Enterrement à la française

Les pratiquants de l’islam en France sont de plus en plus nombreux à souhaiter être inhumés dans l’Hexagone, même s’ils ne le peuvent pas toujours dans la ville de leur choix. Signe d’attachement au pays d’accueil ?

Publié le 13 avril 2004 Lecture : 4 minutes.

Si partir, c’est mourir un peu ; périr en exil, c’est mourir une seconde fois. Serait-ce plus difficile de disparaître quand on est immigré ? La mort frappe parfois très tôt, avant même d’avoir pu fouler le rivage de l’eldorado, en mer, à bord de pateras, ces embarcations de fortune. Mais qu’en est-il des autres qui, arrivés à bon port, décèdent après une vie de dur labeur ou se tuent littéralement à la tâche ? Qu’en est-il des enfants qui meurent prématurément, parfois dès la naissance, ou des jeunes emportés de mort violente avant leur trentième printemps ?
Préférant agiter d’autres spectres, ceux qui s’intéressent aux musulmans de France sont peu nombreux à s’être penchés sur leur mort, comme si les adeptes de cette religion pouvaient tout juste vivre dans ce pays, mais ne devaient pas avoir l’indécence d’y mourir. Ce sujet risque de devenir brûlant maintenant que l’on assiste depuis une dizaine d’années au vieillissement de la première génération de la population immigrée.
Yassine Chaïb, auteur de L’Émigré et la mort (Edisud), s’est attaché à briser ce tabou. De son livre émerge un constat révélateur : de plus en plus de musulmans sont inhumés en France.

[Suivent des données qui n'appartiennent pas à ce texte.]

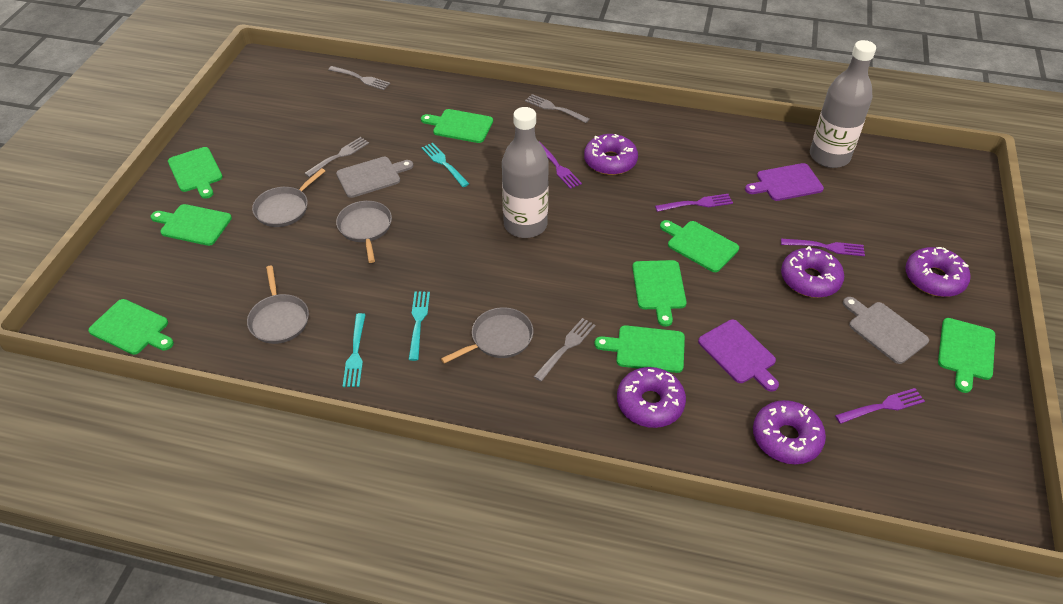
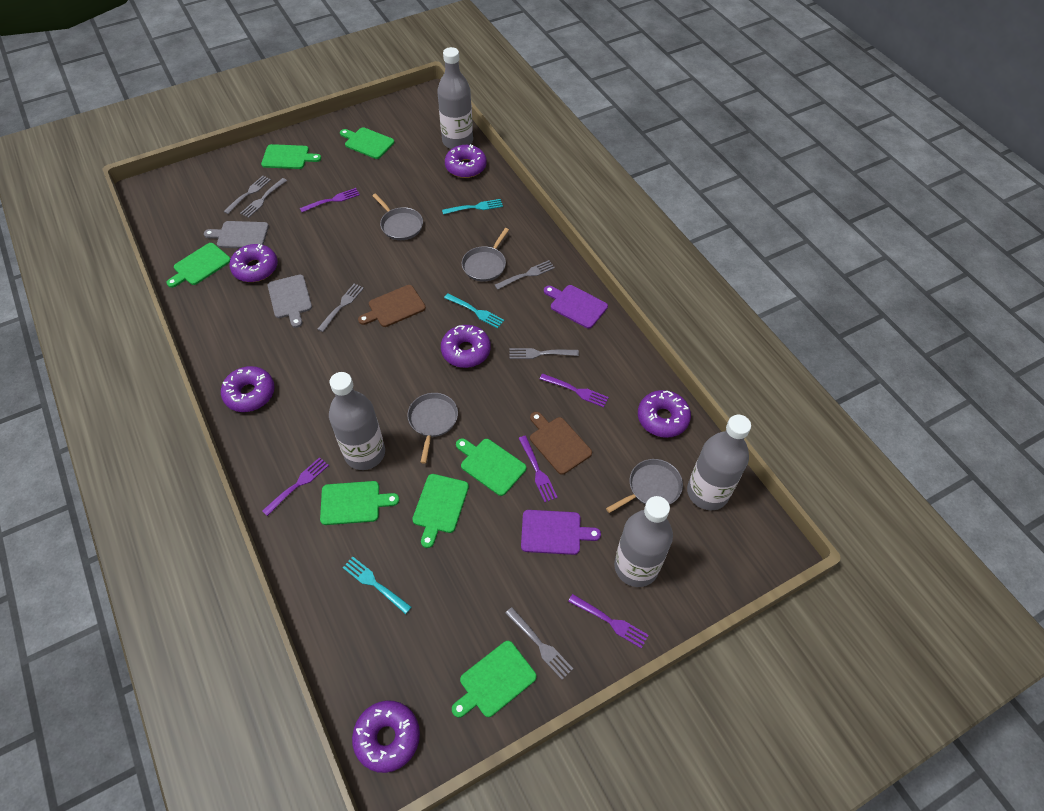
brown cutting board: 0 -> 2
green cutting board: 8 -> 7
grey bottle: 2 -> 4
grey fork: 4 -> 6
purple donut: 5 -> 6
purple fork: 4 -> 5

Autrement dit, ils privilégient le lieu où ils ont vécu plutôt que celui d’où ils viennent, ce qui ne semble pas un choix facile quand on a été longuement et douloureusement ballotté entre ici et là-bas.
Cette tendance illustre une nette évolution des mentalités, même si elle ne s’est pas encore substituée à la tradition qui consiste à envoyer les dépouilles mortelles dans le pays d’origine.
La rareté des carrés musulmans n’explique pas à elle seule le rapatriement définitif vers la terre des ancêtres. Souvent, ce dernier voyage vient prende la place de ce retour fantasmé souvent évoqué, mais rarement réalisé du vivant de l’immigré. Outre la disparition progressive de ce mythe du retour, l’augmentation des inhumations en terre d’accueil révèle aussi que les musulmans se sentent de moins en moins étrangers en France. Mais la route sera longue, toutes les communes de ce pays n’ont en effet pas encore pris ce tournant. Lorsqu’un musulman exprime le souhait d’être enterré dans la ville où il a habité, son voeu ne peut être exaucé que si le cimetière municipal dispose d’un carré confessionnel, sauf à faire fi des rituels de sa religion qui impliquent le regroupement des sépultures islamiques et leur orientation en direction de La Mecque.
Ce type d’aménagement est loin d’être disponible dans toutes les villes, même dans celles qui, comme Montreuil-sous-Bois, abritent une importante communauté musulmane. Mais dans cette banlieue de l’Est parisien, d’aucuns semblent décidés à solliciter le maire aussi longtemps qu’il le faudra. « La civilisation est apparue au moment où les hommes ont commencé à enterrer leurs morts. Je ne vois pas pourquoi les musulmans de France ne pourraient pas le faire selon leurs rituels », s’indigne Catherine Delhommeau, membre du conseil municipal de Montreuil.
Les élus se réfugient parfois derrière l’alibi de la laïcité ou un manque d’espace pour justifier l’absence de tels aménagements, pourtant encouragés par une directive ministérielle. Cette attitude entraîne chez leurs administrés, dans l’impossibilité de concilier leurs convictions religieuses et leur sentiment d’appartenance à la France, un profond sentiment de rejet. « Même morts, ils ne veulent pas de nous », entend-on déplorer. Mais tous les maires ne refusent pas aux habitants de leur commune le droit d’enterrer leurs proches dans le respect de leurs croyances. Il arrive aussi que les associations obtiennent de tels espaces sans entrer en conflit avec les élus. Ce fut notamment le cas à Taverny, où Mamadou N’Sangou, recteur de la mosquée de cette petite commune du Val-d’Oise, a négocié avec le maire, Maurice Boscavert, la création d’un carré musulman en 1998.
À Paris non plus, première ville de France à avoir créer un « enclos musulman » au cimetière du Père-Lachaise, de tels carrés confessionnels ne semblent pas poser de problème. Le cimetière de Thiais, qui est géré par la mairie de la capitale, compte lui aussi de vastes divisions réservées aux musulmans. Instaurées dans les années 1960 en France, les premières divisions islamiques accueillent plutôt les immigrés de la première génération et évoquent par leur austérité les cimetières du Maghreb.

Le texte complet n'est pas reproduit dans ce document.